A Category is a group of patterns that are matched in the Request or Response of HTTP requests. These patterns include Domains, URL Paths and Regular Expressions matching against URLs, and Phrases matching against the Response body.

Patterns are assigned a numerical score applicable to the significance and specificity of the pattern. The more general the pattern, the lower the score should be.


Phrases

The most intensive part Redwood's classification process happens on the Response returned by the web server. This Response is the code that the browser renders into the web page that the viewer sees and works with; you can see the raw text by typing "Ctrl+U" on most browsers, or by right-clicking in the page and selecting "View Source".

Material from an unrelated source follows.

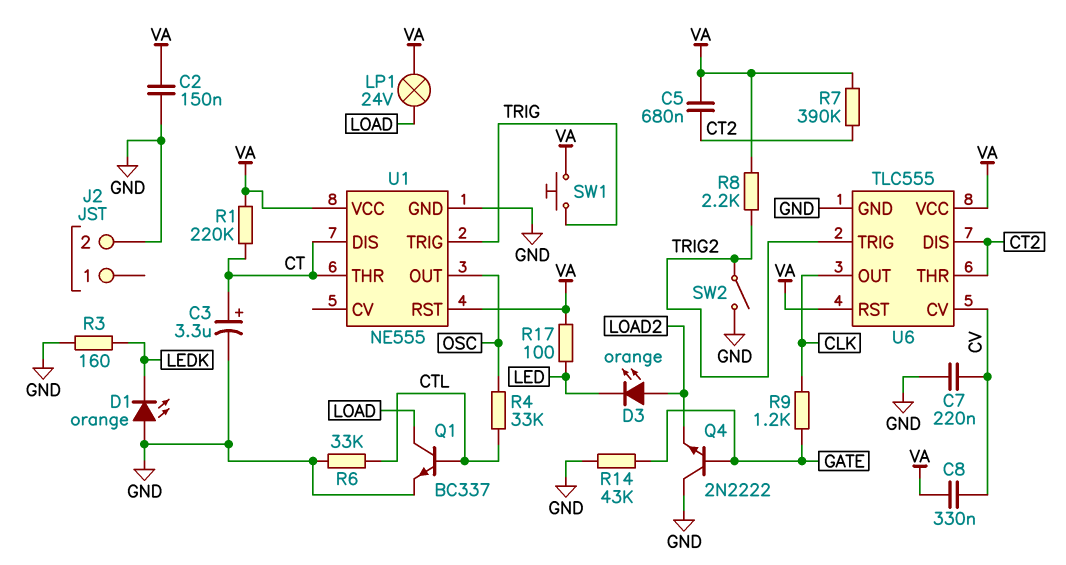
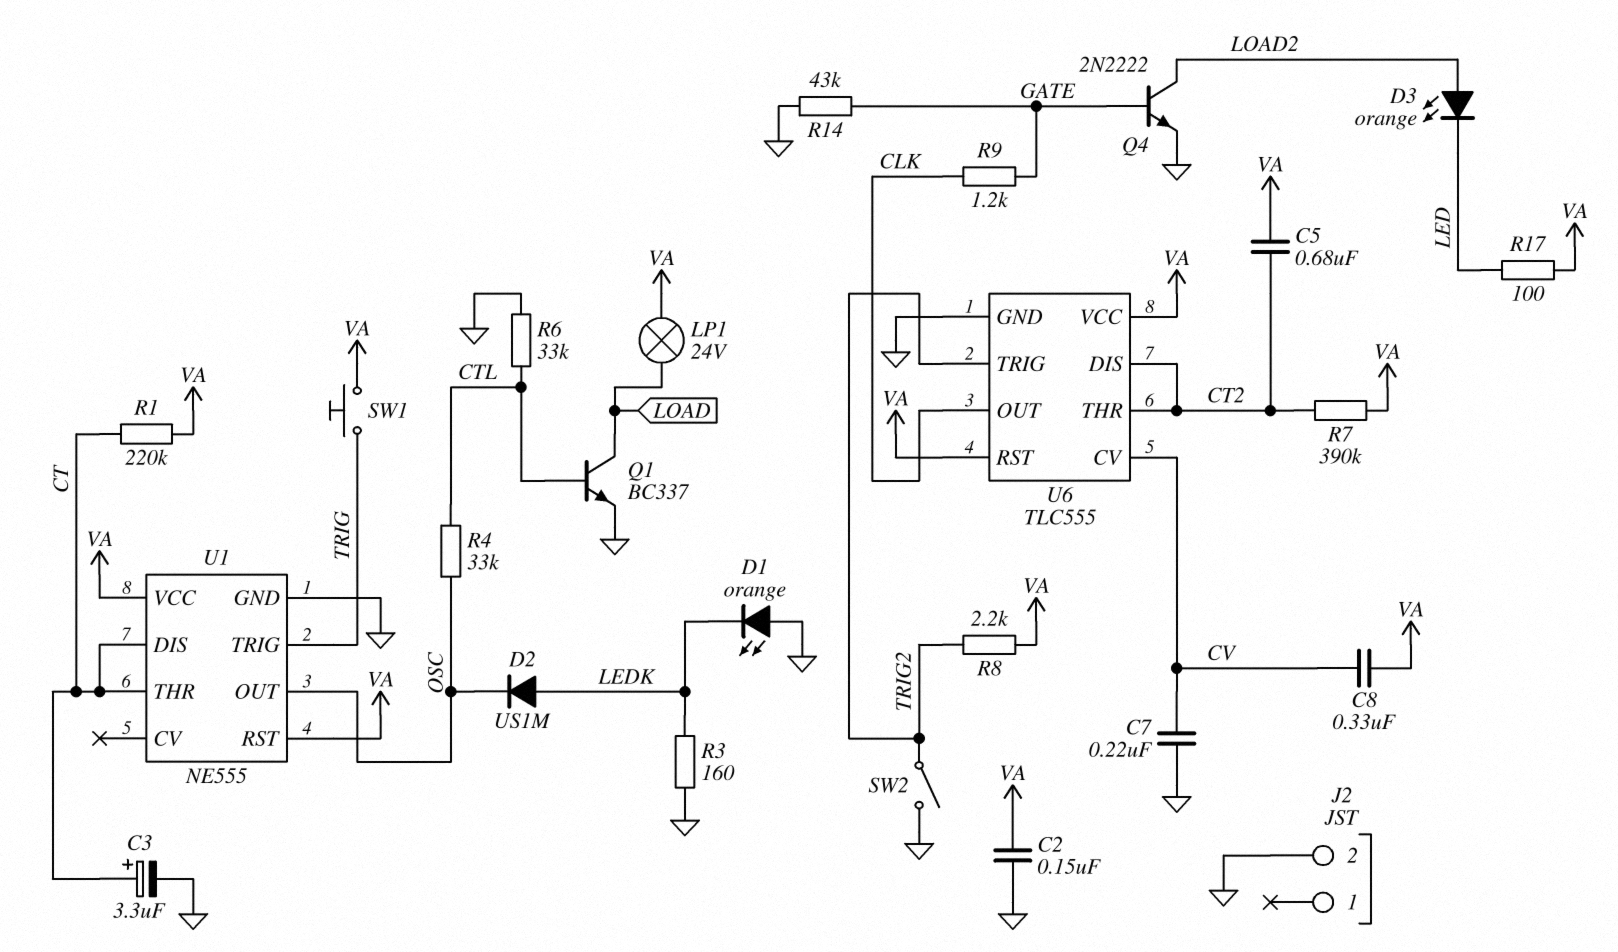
D2: none -> diode US1M (A LEDK, K OSC)
Q4: NPN 2N2222 (B GATE, C GND, E LOAD2) -> NPN 2N2222 (B GATE, C LOAD2, E GND)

Write phrases by enclosing them in angle brackets and assigning a score after the closing bracket. Here are some example phrases that would be useful in computer classification.

<programming docs> 25

<speaker cable> 15
<tape copier> 25
<cassette duplicator> 25
<expansion duplicator> 25

<really simple syndication> 20
<rss module> 20
<rss spec> 20
<rss format> 20
<rss reader> 20

All patterns can have a subtracting score as well, to offset more precise matches which should not be included in the scoring. For example, the first phrase above might match on TV sites as well, so we can correct that by:

<tv programming docs> -25

Phrase matching is case insensitive, so use lower case for all phrases.

Punctuation characters are stripped out during the phrase matching process so use phrases like:

<cd rom drive> 20 rather than <cd-rom drive> 20


Regular Expressions

Pattern matching (regular expressions / regex) is an extremely powerful tool in building category parameters. Pattern matching happens on the URL of the request.

The simplest pattern is a string of characters that represents a word, enclosed in slashes "/". So pattern or regex "/microsoft/" will match any URL that contains the word "microsoft". So, perhaps you're wanting to create a whitelist for your employees, but want to allow computer updates to work. The "/microsoft/" regex will be helpful. But probably a bit broad...for computer updates to work, we probably only want to match domain names that contain "microsoft".

Regular Expression syntax can be used to target specific parts of the URL. The Log Cabin Console pattern builder enables regexes to match the following sections of the URL string:

  1. Default: matches anywhere in the URL
  2. Domain Name: limits matches to the domain name only (dell.com)
  3. Hostname: limits matches to the hostname only (support.dell.com)
  4. URL Path: limits matches to the path
  5. URL Query: limits matches to the query params

The Domain Name and Hostname settings will likely be most useful to you. See the diagram below for the relevant components of a URL or read more here.

                         URL
  ________________________|________________________
 /                                                 \
 scheme   host   domain
 name     name   name        path             query
 __|___  __|__  ___|____   ____|_____   _________|_________
/      \/     \/        \ /          \ /                   \
https://search.google.com/webhp/search?q=ford+rollback+truck

This does not begin to scratch the surface of the power of regular expressions. If you're so inclined, learn more here.

For a quick syntax reference, check the Go docs.


Domains and URLs

The most basic feature of http filters today is domain matching. Redwood's domain engine accepts params that match:

Domains: jcwhitney.com 250

Subdomains: support.dell.com 250

URL Path: support.dell.com/wiki/monitors 250